The Princes of Battenberg were among the most handsome princes in Europe - and none was more dashing that 'Sandro' (Alexander), who, at the recommendation of Tsar Alexander II of Russia, was briefly appointed as the Sovereign Prince of the newly-autonomous Bulgaria.
Moretta fell head-over-heels in love with Sandro and, during a visit to Potsdam, he reciprocated her feelings but - alas! - in the eyes of the proud Prussian court, Sandro, whose mother was a 'commoner' (albeit a brilliant one!) was not of sufficiently royal blood to become the husband of a daughter and sister of a future Kaiser.
For seven years, fluctuating between despair and hope, Moretta prayed that they would be allowed to marry but, the death of Sandro's advocate, Tsar Alexander II, and the turmoil in Bulgaria only added to the intransigence of the Prussian Court. It mattered not that Sandro's brothers had married a daughter and a granddaughter of Queen Victoria. Sandro was ousted from Bulgaria and, returning to Darmstadt, married an opera singer.
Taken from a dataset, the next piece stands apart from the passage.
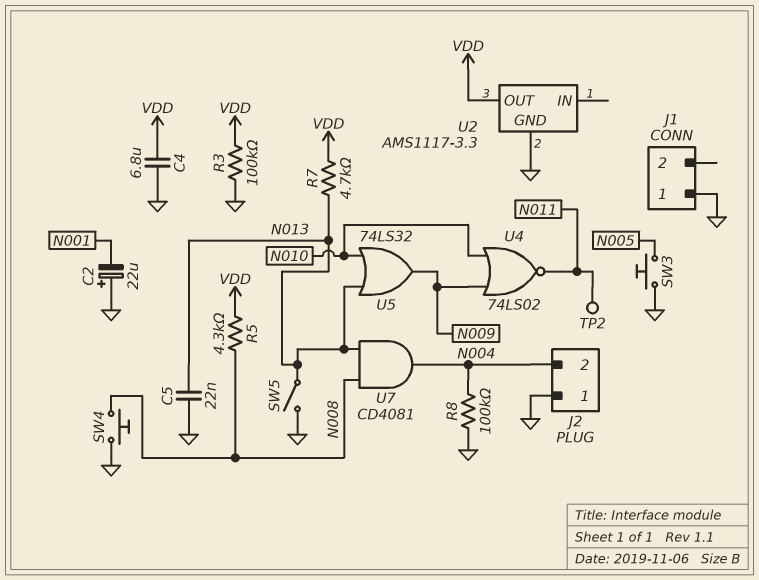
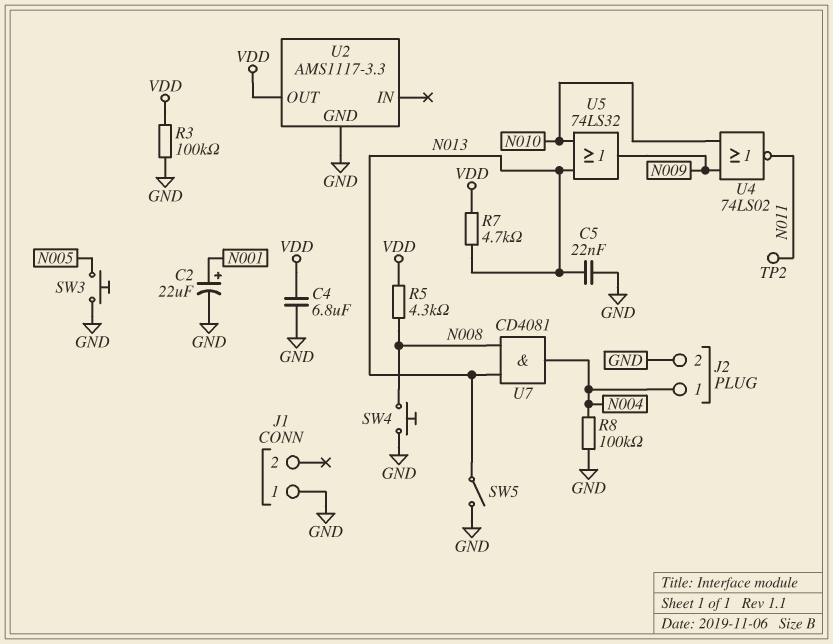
C2: 22uF (plus GND, minus N001) -> 22uF (plus N001, minus GND)
J2 pin 1: GND -> N004
J2 pin 2: N004 -> GND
The death of Moretta's beloved father increased her despair, and, in her depression she decided he was 'too ugly' and 'too fat' to ever find a husband and embarked upon a drastic diet, bordering on anorexia. It was left to Queen Victoria to take her in hand, inviting her to England in the summer of 1889, with a view to restoring her to health.
And now, another Sando was suggested as a possible husband - the Russian Grand Duke Sandro Mikhailovich.
"I am thinking a great deal about this 'sailor-boy'," Moretta wrote to her mother, "I wonder if anything will come of it - perhaps by the time we meet, I shall know something.".....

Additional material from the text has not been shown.